On Tue, Oct 31, 2023 at 12:22:16PM -0400, Johannes Weiner wrote:
> On Tue, Oct 31, 2023 at 04:56:27PM +0100, Michal Hocko wrote:
> > 
> > Well, I am not convinced about that TBH. Sure it is probably a good fit
> > for this specific CXL usecase but it just doesn't fit into many others I
> > can think of - e.g. proportional use of those tiers based on the
> > workload - you get what you pay for.
> > 
> > Is there any specific reason for not having a new interleave interface
> > which defines weights for the nodemask? Is this because the policy
> > itself is very dynamic or is this more driven by simplicity of use?
> 
> A downside of *requiring* weights to be paired with the mempolicy is
> that it's then the application that would have to figure out the
> weights dynamically, instead of having a static host configuration. A
> policy of "I want to be spread for optimal bus bandwidth" translates
> between different hardware configurations, but optimal weights will
> vary depending on the type of machine a job runs on.
> 
> That doesn't mean there couldn't be usecases for having weights as
> policy as well in other scenarios, like you allude to above.
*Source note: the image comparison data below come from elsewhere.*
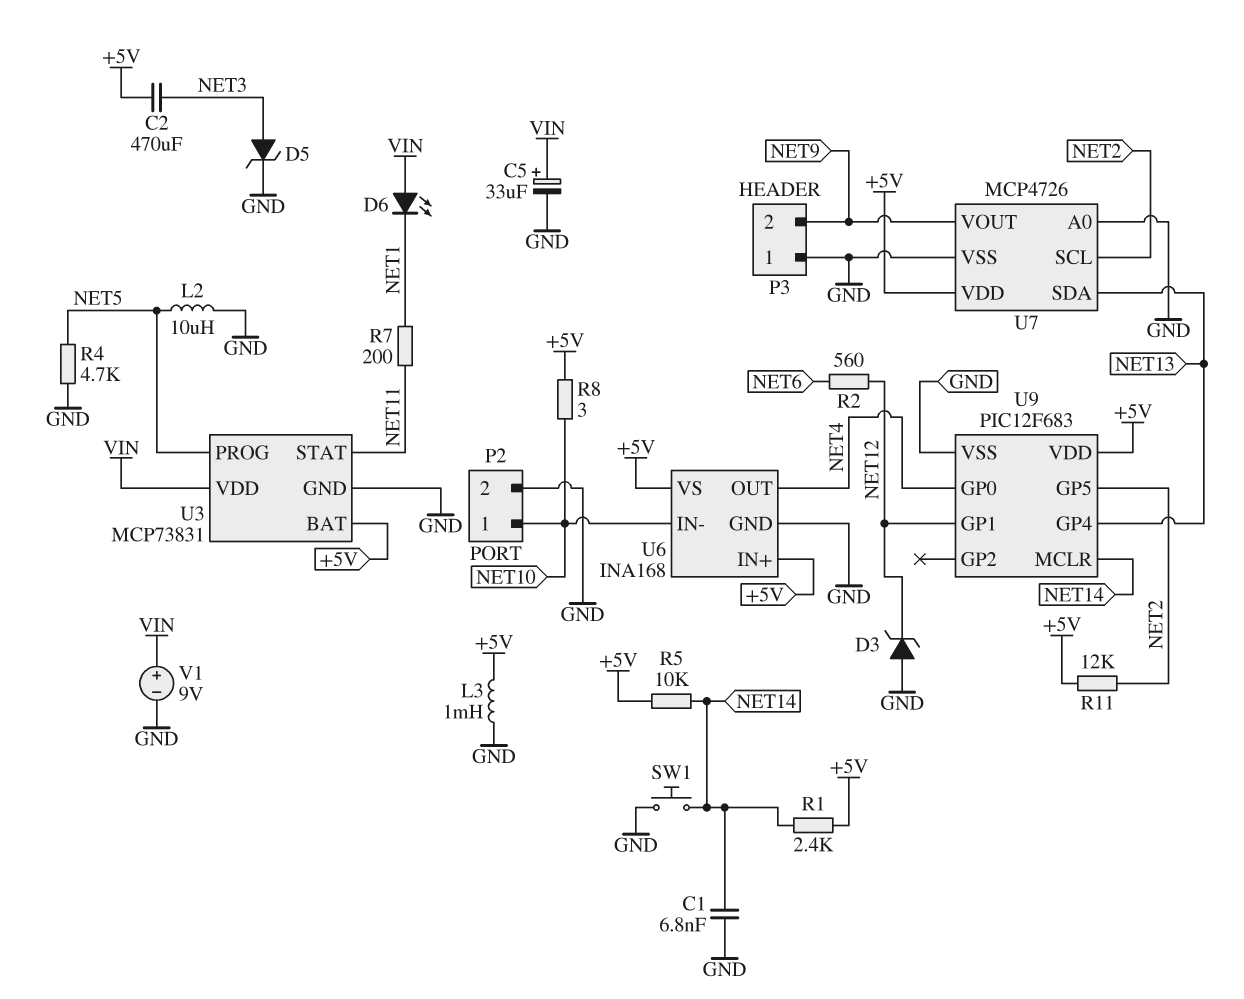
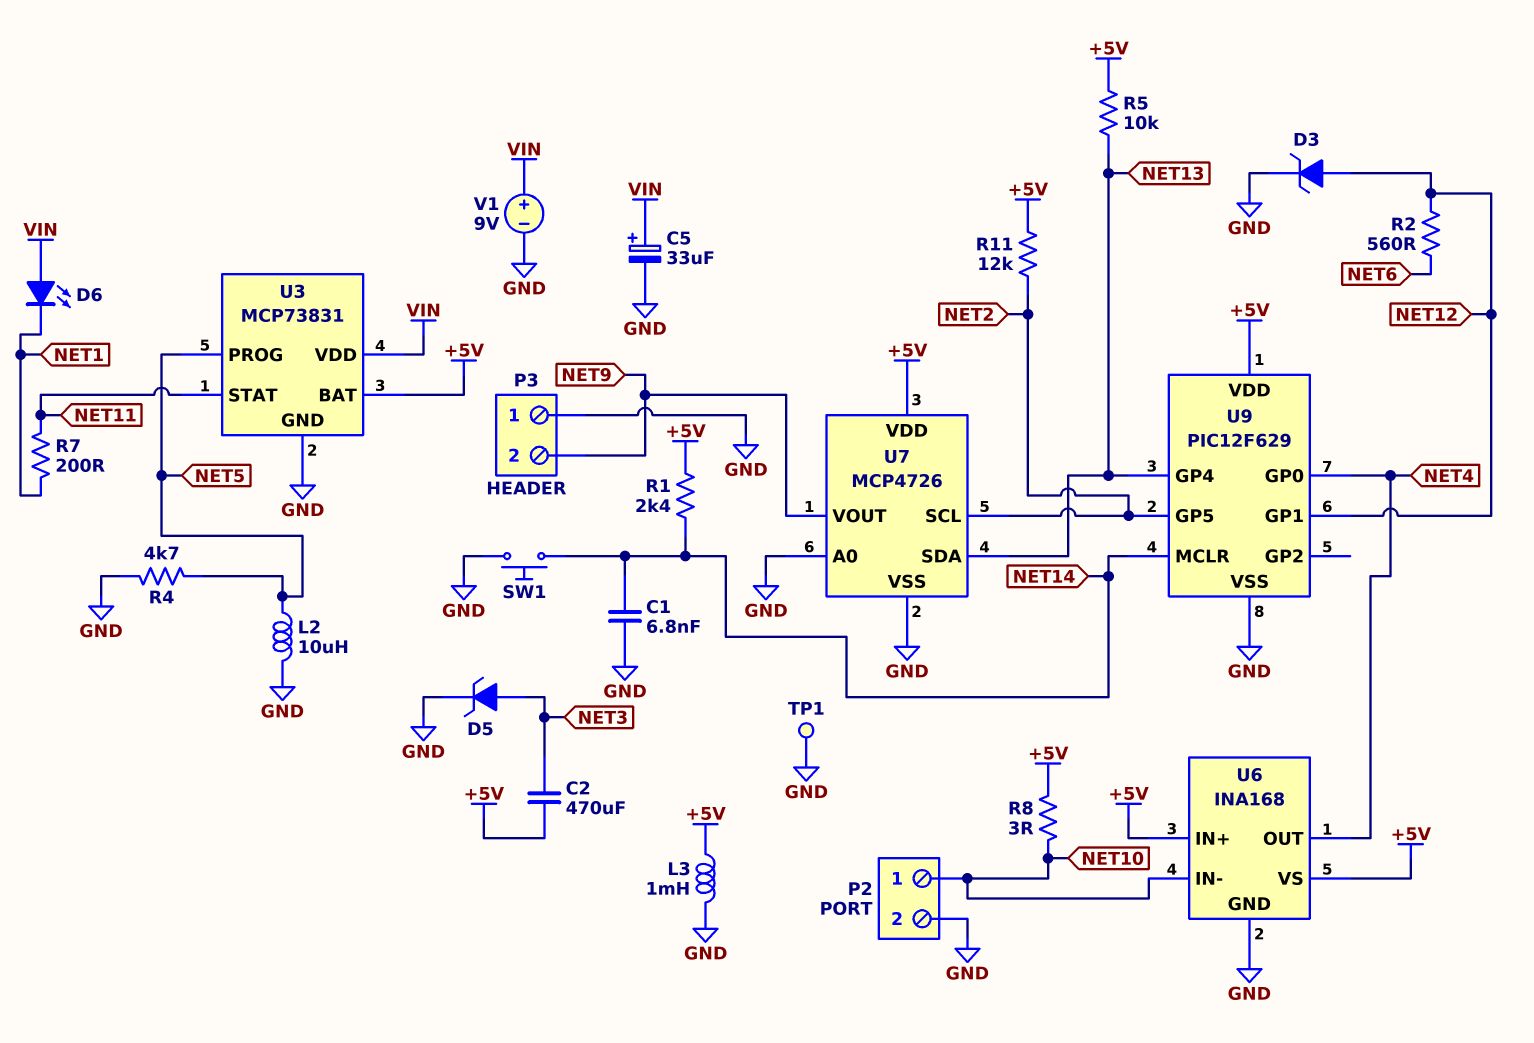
D3: zener (A GND, K NET12) -> zener (A NET12, K GND)
R5: 10k (+5V, NET14) -> 10k (+5V, NET13)
TP1: none -> test point (GND)
U9: PIC12F683 -> PIC12F629

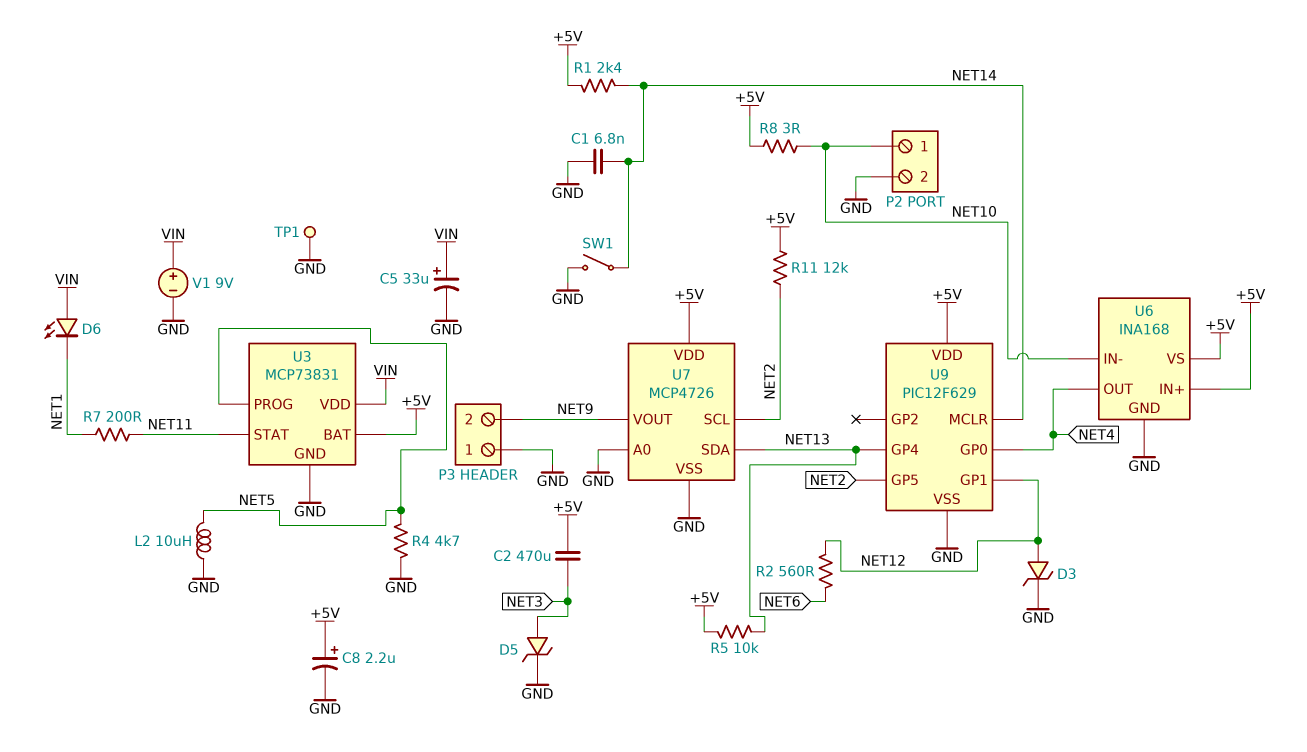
C8: none -> 2.2uF (plus +5V, minus GND)
L3: 1mH (+5V, GND) -> none
SW1: button (GND, NET14) -> switch (GND, NET14)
It's just
> so far such usecases haven't really materialized or spelled out
> concretely. Maybe we just want both - a global default, and the
> ability to override it locally. Could you elaborate on the 'get what
> you pay for' usecase you mentioned?

I've been considering "por qué no los dos" for some time.  Already have
the code for both, just need to clean up the original RFC.